Second, aside from professional woes, there is a more immediate risk you take by joining up.

This April, there was an incident involving a student just like you and me. Daniel Knorr, a biochemistry student from Oxford, who joined a Just Stop Oil protest in South Kensington. He’s in the middle of the road, and along comes a car with a guy and his pregnant partner inside. Trying to avoid turning Daniel into a speedbump, the driver ends up colliding with another vehicle. Panic, chaos, the lot.

Probably frightened for his baby’s health, the man jumps out, and in a burst of fear and rage, smacks Daniel to the ground. He follows this up by kicking the student hard. It’s a mess, an absolute mess. But it’s the kind of mess we’re rapidly sliding into. People aren’t just irritated with these protestors; they’re at the end of their tether. 

And what if you just are caught in the wrong place? You could be blocking a chap on a motorcycle who has just helped himself to someone’s Rolex. If they’re willing to flash a pistol or machete to snatch that, what would stop them from doing the same if the police are in pursuit and a frizzy-haired protestor is blocking their escape plan?
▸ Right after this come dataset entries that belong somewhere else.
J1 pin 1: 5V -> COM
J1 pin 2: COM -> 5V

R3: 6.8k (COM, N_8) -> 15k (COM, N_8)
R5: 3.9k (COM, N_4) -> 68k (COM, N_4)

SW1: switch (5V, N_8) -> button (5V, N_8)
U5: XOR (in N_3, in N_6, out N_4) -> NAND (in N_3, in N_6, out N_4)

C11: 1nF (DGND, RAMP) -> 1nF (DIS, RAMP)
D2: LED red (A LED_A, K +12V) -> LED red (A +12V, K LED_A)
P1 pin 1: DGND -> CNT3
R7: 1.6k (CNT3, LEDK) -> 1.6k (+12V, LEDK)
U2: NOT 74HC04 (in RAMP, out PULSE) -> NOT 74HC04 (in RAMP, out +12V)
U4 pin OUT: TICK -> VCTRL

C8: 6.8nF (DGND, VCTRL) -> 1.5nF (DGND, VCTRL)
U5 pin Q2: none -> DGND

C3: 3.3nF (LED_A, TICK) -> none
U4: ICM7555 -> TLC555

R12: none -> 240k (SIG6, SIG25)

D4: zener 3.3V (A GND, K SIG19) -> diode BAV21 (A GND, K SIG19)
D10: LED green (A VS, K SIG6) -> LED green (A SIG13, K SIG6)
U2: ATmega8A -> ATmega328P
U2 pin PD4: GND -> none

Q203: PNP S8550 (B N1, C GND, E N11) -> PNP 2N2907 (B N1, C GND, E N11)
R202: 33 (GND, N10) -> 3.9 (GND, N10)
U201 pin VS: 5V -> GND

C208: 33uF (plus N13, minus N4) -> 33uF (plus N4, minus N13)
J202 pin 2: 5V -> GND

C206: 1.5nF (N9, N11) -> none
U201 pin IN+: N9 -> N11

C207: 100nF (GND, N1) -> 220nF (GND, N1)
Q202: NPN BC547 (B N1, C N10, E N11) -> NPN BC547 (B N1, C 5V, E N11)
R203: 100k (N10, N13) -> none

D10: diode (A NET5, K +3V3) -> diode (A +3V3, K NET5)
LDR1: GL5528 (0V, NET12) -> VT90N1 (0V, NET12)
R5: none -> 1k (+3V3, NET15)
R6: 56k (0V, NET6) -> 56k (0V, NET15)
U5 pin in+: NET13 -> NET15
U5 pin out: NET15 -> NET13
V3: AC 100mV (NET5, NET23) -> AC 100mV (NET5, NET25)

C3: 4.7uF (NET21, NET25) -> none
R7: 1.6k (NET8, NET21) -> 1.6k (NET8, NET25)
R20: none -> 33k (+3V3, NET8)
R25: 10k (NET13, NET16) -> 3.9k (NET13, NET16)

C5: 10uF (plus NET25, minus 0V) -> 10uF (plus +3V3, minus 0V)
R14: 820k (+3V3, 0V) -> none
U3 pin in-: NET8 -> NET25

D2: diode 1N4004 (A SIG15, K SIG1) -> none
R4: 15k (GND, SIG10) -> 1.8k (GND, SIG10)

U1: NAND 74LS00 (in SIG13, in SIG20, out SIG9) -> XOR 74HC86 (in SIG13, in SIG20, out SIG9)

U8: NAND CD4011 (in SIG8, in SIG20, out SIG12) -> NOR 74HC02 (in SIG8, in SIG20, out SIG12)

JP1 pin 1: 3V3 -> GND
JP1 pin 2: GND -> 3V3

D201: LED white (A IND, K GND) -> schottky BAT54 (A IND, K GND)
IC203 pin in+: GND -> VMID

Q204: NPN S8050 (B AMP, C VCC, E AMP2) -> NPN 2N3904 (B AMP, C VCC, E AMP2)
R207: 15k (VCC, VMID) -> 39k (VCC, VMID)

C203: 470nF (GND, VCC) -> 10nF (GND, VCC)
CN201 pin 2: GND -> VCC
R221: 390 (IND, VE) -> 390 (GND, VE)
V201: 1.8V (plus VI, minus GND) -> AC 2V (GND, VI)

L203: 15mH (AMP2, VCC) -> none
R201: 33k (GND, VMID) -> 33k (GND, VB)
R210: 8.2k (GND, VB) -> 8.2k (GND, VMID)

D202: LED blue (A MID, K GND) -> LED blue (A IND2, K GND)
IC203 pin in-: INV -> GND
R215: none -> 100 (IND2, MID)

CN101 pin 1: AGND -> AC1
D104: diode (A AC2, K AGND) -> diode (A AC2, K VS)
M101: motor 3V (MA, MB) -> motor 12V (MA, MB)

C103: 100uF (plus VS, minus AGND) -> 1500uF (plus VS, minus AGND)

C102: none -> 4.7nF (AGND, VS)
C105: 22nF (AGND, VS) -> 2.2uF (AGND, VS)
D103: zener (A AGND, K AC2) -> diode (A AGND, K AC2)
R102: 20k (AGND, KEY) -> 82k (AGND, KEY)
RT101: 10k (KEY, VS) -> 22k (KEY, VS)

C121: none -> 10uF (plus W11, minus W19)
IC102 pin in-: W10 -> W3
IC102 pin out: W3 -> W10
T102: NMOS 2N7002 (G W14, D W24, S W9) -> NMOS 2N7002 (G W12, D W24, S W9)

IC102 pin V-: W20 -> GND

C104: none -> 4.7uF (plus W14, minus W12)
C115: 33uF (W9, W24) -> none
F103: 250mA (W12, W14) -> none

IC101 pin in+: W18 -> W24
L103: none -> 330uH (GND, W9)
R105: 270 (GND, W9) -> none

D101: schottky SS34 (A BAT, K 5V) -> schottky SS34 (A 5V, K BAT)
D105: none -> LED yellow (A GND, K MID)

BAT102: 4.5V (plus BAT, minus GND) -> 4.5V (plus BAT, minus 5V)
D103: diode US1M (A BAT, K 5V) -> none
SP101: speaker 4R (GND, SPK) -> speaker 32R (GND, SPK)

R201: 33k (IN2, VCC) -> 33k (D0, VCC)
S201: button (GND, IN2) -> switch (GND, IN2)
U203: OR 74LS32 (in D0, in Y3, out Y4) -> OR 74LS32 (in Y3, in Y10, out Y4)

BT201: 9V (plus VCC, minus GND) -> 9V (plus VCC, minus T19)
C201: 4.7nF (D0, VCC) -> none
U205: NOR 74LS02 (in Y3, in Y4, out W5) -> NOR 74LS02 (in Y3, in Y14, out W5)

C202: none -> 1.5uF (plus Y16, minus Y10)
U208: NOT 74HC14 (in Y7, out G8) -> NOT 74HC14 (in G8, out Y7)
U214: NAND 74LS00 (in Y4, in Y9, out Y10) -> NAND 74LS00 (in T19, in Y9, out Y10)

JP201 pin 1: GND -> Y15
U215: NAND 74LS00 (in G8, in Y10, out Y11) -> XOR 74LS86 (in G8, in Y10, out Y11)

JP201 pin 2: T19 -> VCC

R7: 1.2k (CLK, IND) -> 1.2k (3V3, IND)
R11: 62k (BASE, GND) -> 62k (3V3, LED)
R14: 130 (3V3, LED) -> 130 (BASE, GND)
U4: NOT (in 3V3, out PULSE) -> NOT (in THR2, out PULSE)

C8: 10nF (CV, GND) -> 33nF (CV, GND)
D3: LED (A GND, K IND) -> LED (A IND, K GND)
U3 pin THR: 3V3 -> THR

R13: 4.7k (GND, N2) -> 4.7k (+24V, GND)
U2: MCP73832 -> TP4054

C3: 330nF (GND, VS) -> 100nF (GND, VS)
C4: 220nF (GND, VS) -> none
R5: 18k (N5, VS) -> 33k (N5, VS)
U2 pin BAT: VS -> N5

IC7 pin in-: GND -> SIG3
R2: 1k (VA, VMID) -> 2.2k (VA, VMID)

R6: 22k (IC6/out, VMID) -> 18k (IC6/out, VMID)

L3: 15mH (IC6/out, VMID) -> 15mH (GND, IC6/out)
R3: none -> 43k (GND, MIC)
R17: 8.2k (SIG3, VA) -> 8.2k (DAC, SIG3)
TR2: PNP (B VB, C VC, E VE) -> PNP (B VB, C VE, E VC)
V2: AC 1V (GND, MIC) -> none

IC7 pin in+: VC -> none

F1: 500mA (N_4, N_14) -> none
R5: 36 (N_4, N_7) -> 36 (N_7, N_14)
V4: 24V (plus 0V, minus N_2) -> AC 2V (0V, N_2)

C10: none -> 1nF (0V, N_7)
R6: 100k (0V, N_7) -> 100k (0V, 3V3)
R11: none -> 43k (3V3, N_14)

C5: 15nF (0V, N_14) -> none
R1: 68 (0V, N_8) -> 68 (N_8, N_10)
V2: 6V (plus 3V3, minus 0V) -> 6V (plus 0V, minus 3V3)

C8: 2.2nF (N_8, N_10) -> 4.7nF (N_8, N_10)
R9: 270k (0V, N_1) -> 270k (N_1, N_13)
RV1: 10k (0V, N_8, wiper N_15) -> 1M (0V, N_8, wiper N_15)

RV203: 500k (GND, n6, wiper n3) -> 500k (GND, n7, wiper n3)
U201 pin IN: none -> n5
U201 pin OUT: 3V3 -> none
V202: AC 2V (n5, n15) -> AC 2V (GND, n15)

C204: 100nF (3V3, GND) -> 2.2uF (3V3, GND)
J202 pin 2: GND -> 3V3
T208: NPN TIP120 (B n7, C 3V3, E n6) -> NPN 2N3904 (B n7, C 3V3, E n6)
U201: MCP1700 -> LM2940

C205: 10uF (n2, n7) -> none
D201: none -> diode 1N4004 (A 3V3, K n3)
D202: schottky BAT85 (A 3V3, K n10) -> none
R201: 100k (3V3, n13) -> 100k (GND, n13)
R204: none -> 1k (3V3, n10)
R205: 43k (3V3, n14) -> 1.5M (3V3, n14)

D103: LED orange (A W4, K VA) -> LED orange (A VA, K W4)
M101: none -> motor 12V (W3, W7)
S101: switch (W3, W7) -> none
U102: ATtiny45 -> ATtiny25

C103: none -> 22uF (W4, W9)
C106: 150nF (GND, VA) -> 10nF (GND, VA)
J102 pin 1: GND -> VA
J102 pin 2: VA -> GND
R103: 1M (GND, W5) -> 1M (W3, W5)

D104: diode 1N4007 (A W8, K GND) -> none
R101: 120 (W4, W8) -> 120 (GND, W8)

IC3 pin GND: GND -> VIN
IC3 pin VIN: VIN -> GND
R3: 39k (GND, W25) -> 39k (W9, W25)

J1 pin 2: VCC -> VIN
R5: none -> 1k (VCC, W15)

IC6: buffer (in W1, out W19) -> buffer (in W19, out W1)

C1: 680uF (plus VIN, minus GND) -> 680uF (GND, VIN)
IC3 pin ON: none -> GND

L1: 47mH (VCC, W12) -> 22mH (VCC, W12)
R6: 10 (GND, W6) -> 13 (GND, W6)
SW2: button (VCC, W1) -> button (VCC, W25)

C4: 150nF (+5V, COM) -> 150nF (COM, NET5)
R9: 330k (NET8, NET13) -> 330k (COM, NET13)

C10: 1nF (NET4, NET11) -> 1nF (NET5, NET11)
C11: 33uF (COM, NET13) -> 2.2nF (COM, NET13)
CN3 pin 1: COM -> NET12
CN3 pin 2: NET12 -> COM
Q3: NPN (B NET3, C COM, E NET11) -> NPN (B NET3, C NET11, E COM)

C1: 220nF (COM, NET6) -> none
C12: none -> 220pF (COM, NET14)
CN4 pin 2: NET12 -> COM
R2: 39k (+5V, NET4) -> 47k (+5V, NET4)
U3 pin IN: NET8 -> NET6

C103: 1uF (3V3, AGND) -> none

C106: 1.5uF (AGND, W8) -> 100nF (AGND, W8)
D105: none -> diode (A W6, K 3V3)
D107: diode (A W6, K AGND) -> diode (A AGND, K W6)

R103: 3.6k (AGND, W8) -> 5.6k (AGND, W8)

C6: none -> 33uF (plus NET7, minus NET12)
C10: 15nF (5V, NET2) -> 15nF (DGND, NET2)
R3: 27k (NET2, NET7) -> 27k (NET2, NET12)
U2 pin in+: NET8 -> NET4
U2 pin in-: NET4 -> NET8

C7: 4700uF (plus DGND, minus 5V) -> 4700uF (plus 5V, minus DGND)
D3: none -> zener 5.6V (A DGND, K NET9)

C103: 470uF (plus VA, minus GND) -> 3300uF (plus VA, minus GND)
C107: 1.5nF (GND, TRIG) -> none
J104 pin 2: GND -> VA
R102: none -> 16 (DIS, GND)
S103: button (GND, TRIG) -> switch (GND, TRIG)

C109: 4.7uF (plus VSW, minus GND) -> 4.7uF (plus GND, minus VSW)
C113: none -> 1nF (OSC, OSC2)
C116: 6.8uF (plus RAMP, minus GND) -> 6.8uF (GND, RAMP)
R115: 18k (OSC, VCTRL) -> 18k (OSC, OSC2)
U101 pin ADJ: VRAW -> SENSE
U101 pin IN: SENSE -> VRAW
You started as a genuine environmentalist, and now you find yourself glued to the road with a thug brandishing a sword and demanding you get out of his way. 

I’m not here to make your choices for you. But if you’re on the job hunt like I am, consider this:

Option one is pulling espresso shots at the local cafe. Decent pay, friendly faces, and the regulars know your name.

Option two? Diving headfirst into the Just Stop Oil chaos. Just bear in mind, that choice might come with a side of academic ruin or an up-close view of the concrete.

You want to protect our environment? Brilliant. But do it smart, do it right, and for heaven’s sake, do it without ending up on the wrong side of the law, or worse, the pavement. 

Pick your fights, and more importantly, know exactly what it is you’re fighting for, and what you’ll be risking in the process.